People who believe that climate change is increasing the risk of devastating wildfires in Colorado are no more likely to take mitigation actions to protect their property, a new study led by researchers at the University of Colorado Boulder and the U.S. Forest Service has found.
The study, which was recently published in the journal Environmental Hazards, examined the role that climate change beliefs play in a homeowner's choice to undertake risk mitigation activities such as installing a fire-resistant roof to reduce the ignitability of their home or thinning surrounding vegetation that could act as a potential fuel source.
Respondents in the study were placed on a continuum from 'believer' to 'skeptic' based on their attitudes about the degree to which climate change affects wildfire risk in Colorado. Although over half of the study respondents agreed that climate change has increased wildfire risk in the state, those respondents were not necessarily more likely to take action on their private property to mitigate potential damage from future blazes.
The researchers did, however, find a correlation between climate change denial and risk mitigation actions.
"A small but distinct portion of respondents who reject climate science as a 'hoax' are also the ones who reported doing significantly more risk mitigation activities than other respondents," said Hannah Brenkert-Smith, a research associate in the Institute of Behavioral Sciences at CU-Boulder and lead author of the study.

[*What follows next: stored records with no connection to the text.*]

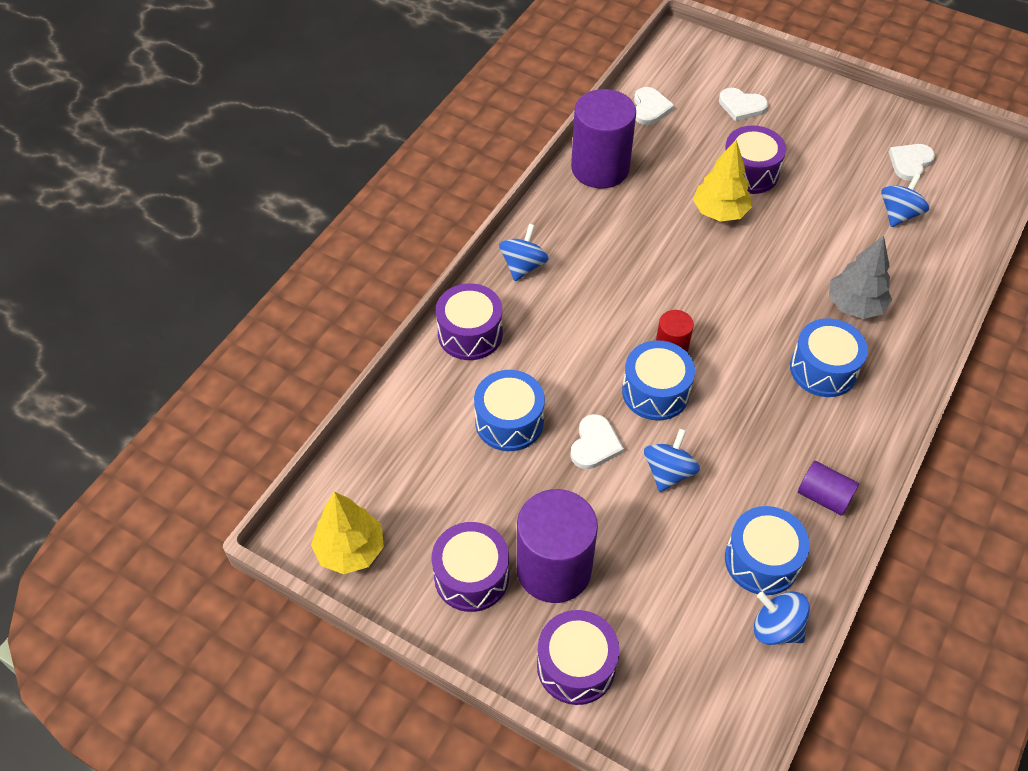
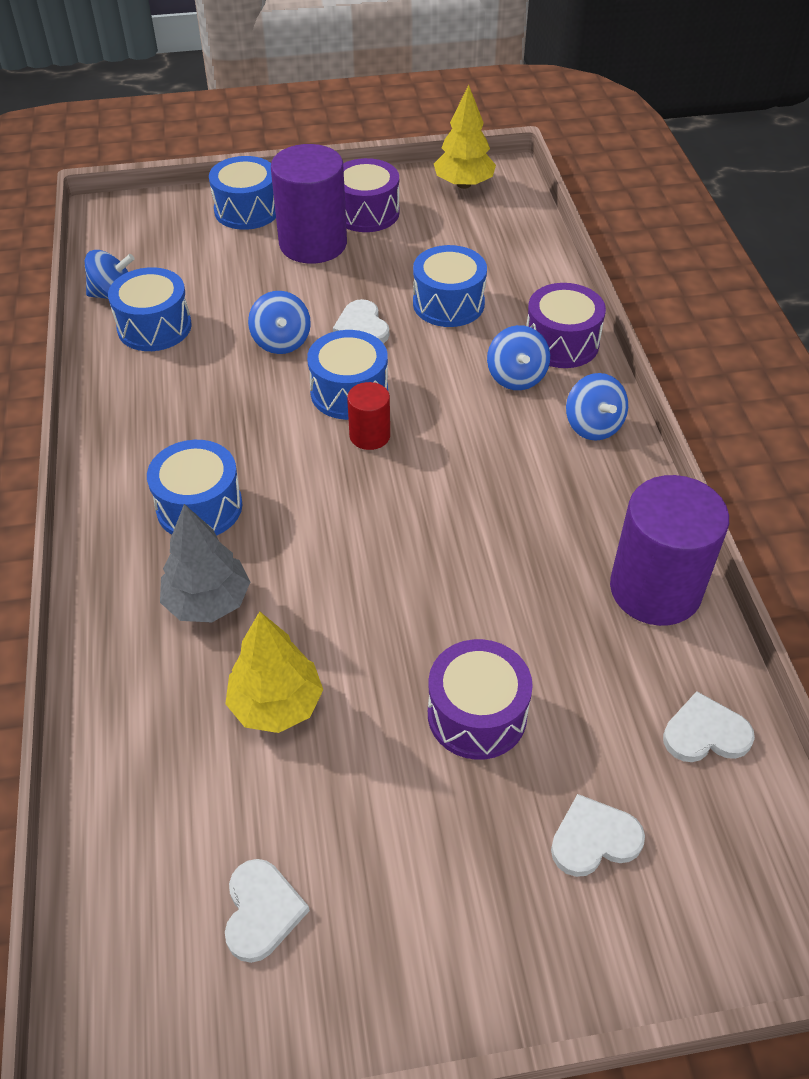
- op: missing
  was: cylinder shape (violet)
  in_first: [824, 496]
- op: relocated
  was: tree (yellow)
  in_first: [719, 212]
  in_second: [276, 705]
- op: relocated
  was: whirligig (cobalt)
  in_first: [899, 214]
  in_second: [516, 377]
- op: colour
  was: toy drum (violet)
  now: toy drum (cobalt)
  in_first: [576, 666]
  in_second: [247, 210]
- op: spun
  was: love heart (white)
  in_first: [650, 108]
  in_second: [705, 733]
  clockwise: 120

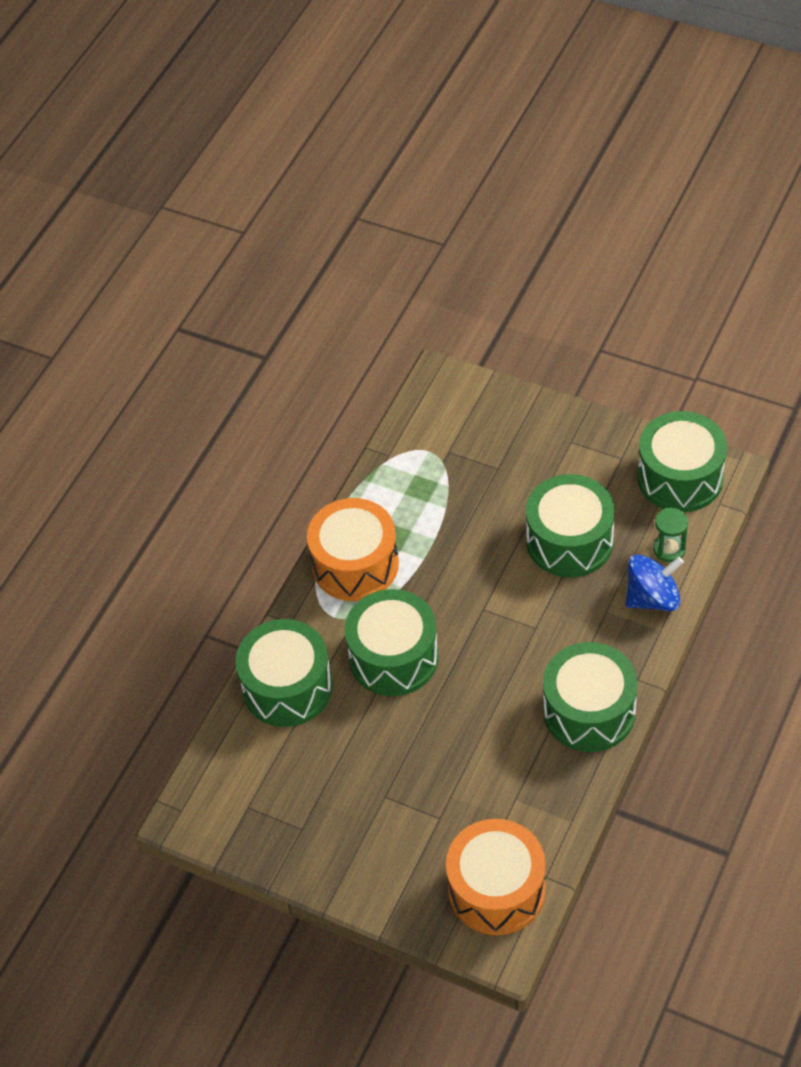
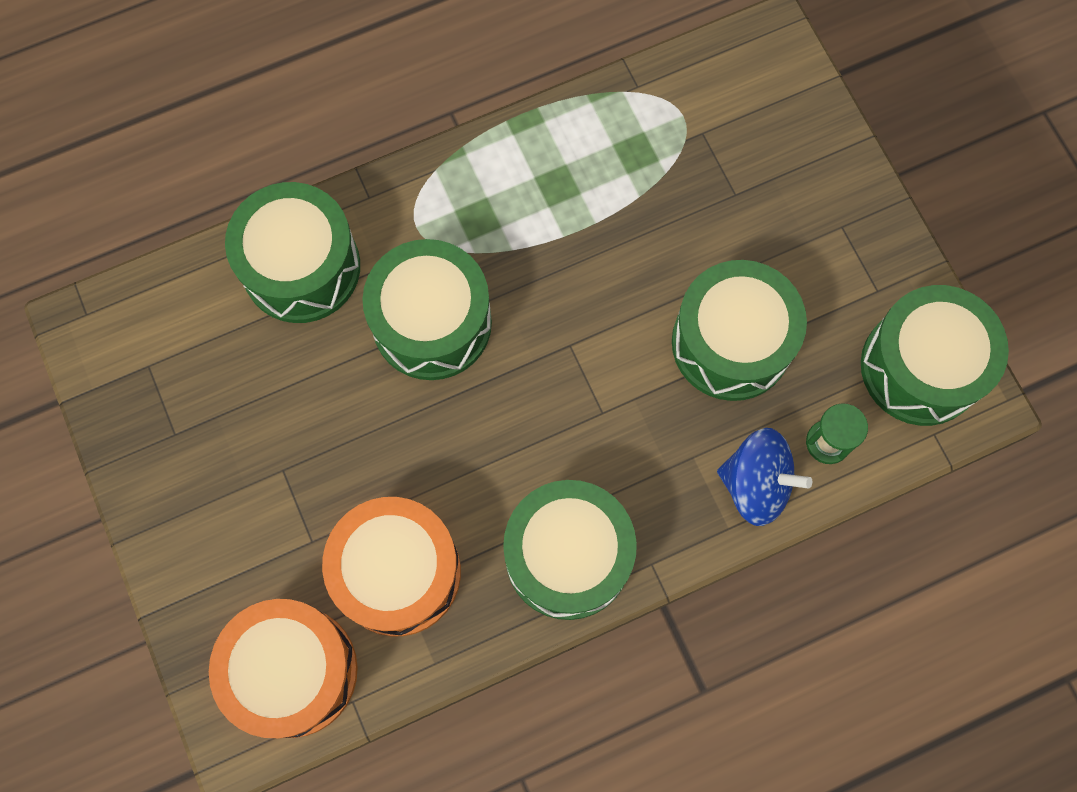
- op: relocated
  was: toy drum (bright orange)
  in_first: [355, 564]
  in_second: [398, 572]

The findings suggest that attitudes and actions related to climate change and risk mitigation are more nuanced than they are often portrayed in the media, and that focusing on locally relevant hazards may be a more useful tool for educating and galvanizing residents in fire-prone areas of Colorado.
"The conventional wisdom that a belief about climate change is a pre-requisite for mitigating local climate change impacts was not found in this analysis," said study co-author Patricia Champ of the U.S. Forest Service's Rocky Mountain Research Station. "This was a bit of a surprise."
Boulder and Larimer counties of Colorado, the National Center for Atmospheric Research, and the Colorado State Forest Service provided funding for the study. James Meldrum, a research associate in Institute of Behavioral Science at CU-Boulder, co-authored the paper.
This is a joint release with the U.S. Forest Service.